Проезжавшие по шоссе шофера видели, что какие-то собаки сидят на крыше заброшенного, заколоченного дома. Один из них остановил машину и зашел во двор. Может, воды напиться захотел или погреться, а то и просто из любопытства: чего это собаки на крыше-то? Пять — она уже подросла немного — бросилась на чужого: одичала, наверное, и он ударил ее. За Пять вступилась Жучка. Досталось и ей. Тогда-то Добер впервые покинул свой пост во внеурочное время и без подмены.
Собак признали бешеными и уничтожили…
— Война… — Теперь это слово, которое когда-то я часто слышал от других — как причину или оправдание, произнес я.

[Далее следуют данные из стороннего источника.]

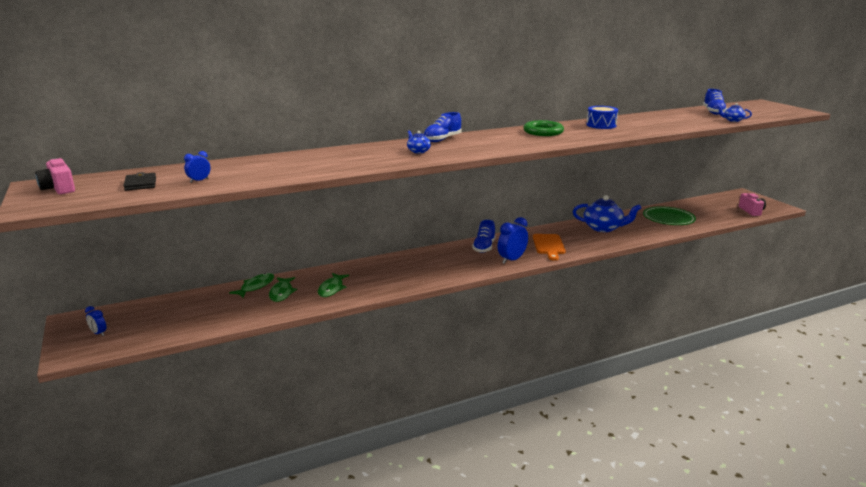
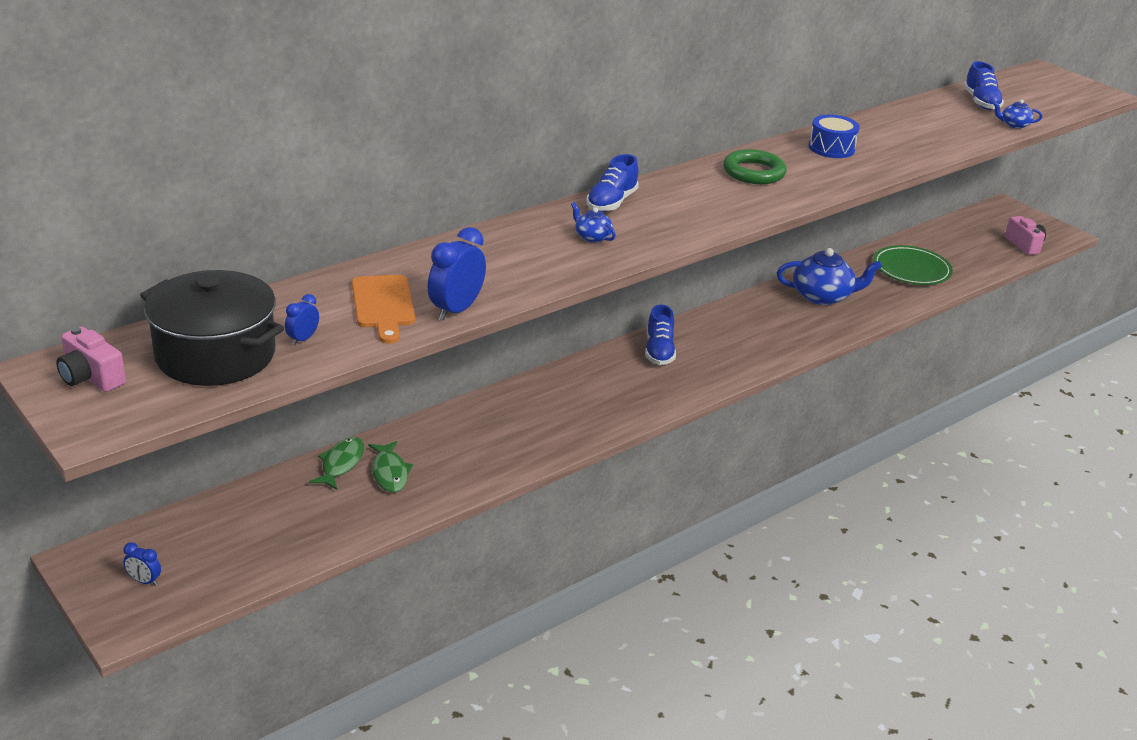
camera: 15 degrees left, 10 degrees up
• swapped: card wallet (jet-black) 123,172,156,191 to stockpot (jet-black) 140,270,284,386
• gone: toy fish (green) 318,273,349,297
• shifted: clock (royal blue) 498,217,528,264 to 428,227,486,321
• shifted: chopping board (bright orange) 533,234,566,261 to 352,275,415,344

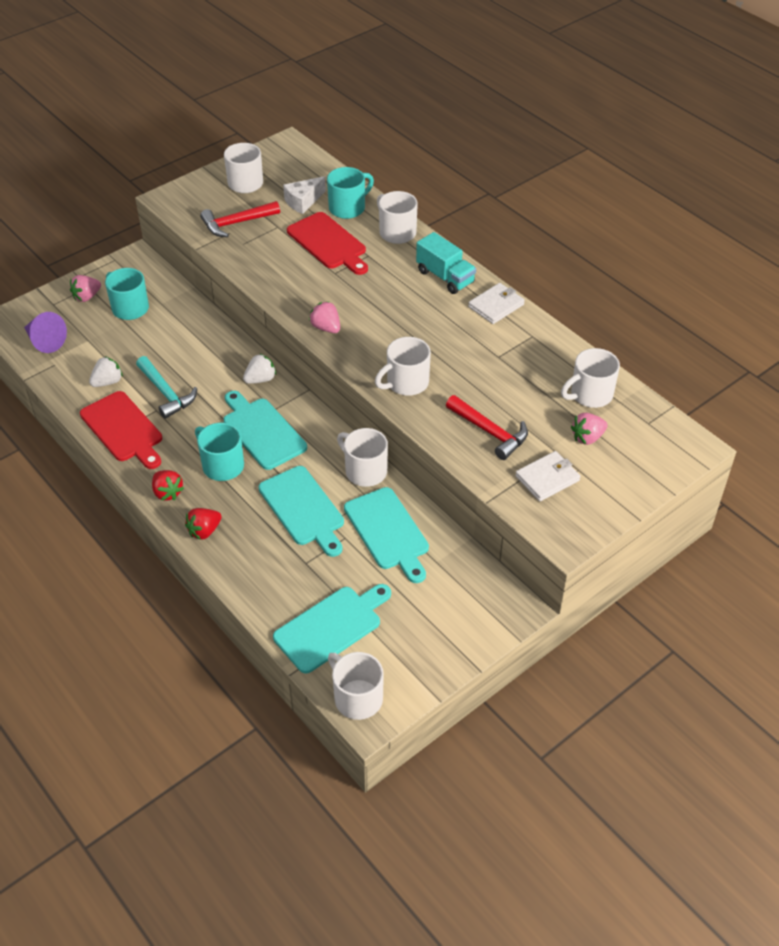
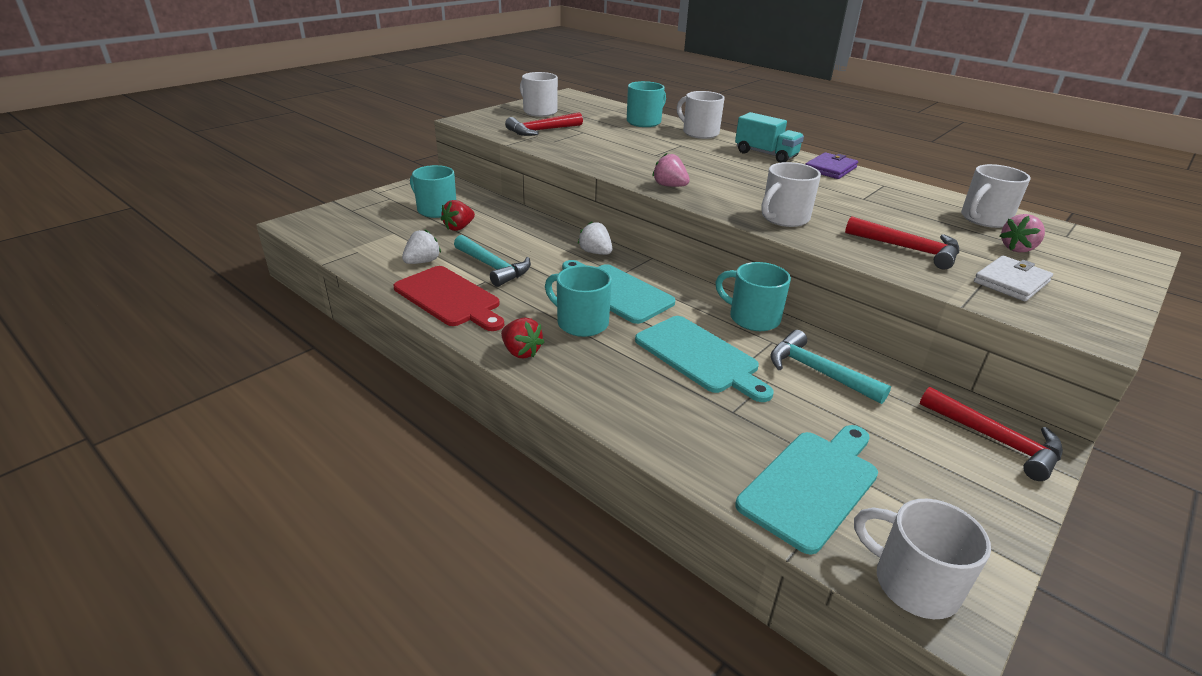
camera: 10 degrees left, 15 degrees down
• gone: solid cone (violet) 24,312,67,353
• gone: toy strawberry (pink) 70,275,101,302
• shifted: toy strawberry (red) 185,508,222,540 to 441,200,475,231
• rotated: toy strawberry (pure white) 243,353,276,384 = 578,221,612,255 90 degrees counterclockwise
• gone: cheese (pure white) 283,176,326,214
• gone: chopping board (red) 287,212,368,275
• repainted: coffee mug (pure white) 337,428,388,487 to coffee mug (turquoise) 715,262,791,331
• swapped: chopping board (turquoise) 344,487,429,583 to hammer (turquoise) 770,330,891,404
• repainted: card wallet (pure white) 468,283,525,324 to card wallet (violet) 805,152,858,179
• new: hammer (red) 920,387,1063,481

— Война, — глухим эхом донеслось до меня. Люда плакала, загородив лицо ладонями.
— Ну, как твой майор? — спросил я.
Мы сидели в кафе-стекляшке. Разглядывая серую скатерть, крошки на ней и стаканы с гранеными боками, я пытался представить, как обернулась бы моя жизнь, если бы после госпиталя Люда все же приехала в Москву. Размышляя над этим, я машинально повторил свой вопрос:
— Как твой майор?
Она ответила не сразу. Сначала достала из сумочки платок, помаду, вытерла глаза, подкрасила губы.
— Какой майор? — Люда еще что-то искала в сумочке. — О каком майоре ты говоришь?

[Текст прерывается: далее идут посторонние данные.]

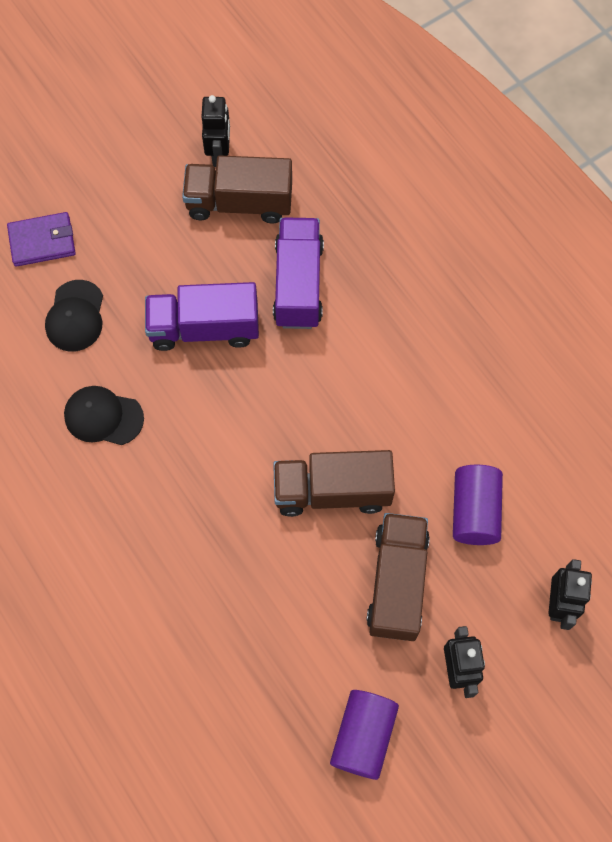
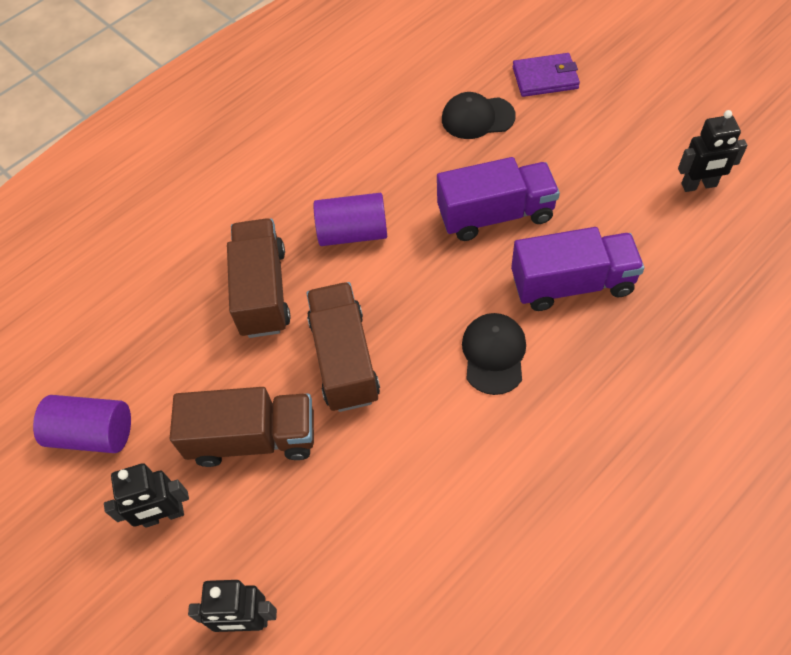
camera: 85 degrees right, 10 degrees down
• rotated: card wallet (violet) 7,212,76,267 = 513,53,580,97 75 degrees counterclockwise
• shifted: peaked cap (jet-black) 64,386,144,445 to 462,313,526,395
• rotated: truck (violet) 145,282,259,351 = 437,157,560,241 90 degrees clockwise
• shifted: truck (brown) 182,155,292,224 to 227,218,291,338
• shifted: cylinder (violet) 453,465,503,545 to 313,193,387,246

— Ну тот, в госпитале… — Я побарабанил пальцами по столу.
— А-а-а, — невыразительно протянула она. — Не знаю, честное слово, ничего не знаю… Он ведь из военной газеты. Расспросил, написал — и будьте здоровы.
Я потянулся за бумажной салфеткой и опрокинул стакан с густым гранатовым соком. Серая скатерть быстро обретала цвет бинта, пропитанного кровью.
Люда вскочила, потянулась ко мне:
— Что с тобой? Тебе плохо?
— Плохо, — подтвердил я, — очень плохо… У меня была моя жизнь, были Добер и Жучка…
— А-а… Не надо о собаках! — перебила меня Люда и снова села. — Давай-ка лучше о людях.
— Мы и говорим о людях, — возразил я. — Неужели не понимаешь?
Она молча рассматривала скатерть. Молчала довольно долго, водила пальцем по неровному пятну. Я вспомнил, что кончик пальца у нее шершавый, — так почувствовал, когда она коснулась шрама на моем подбородке. И подумал: нет, не похожа серая скатерть, пропитанная гранатовым соком, на госпитальный бинт. Совсем не похожа: уж очень яркий — «бодрый» — цвет, словно праздничный. А там всегда чувствовалась боль.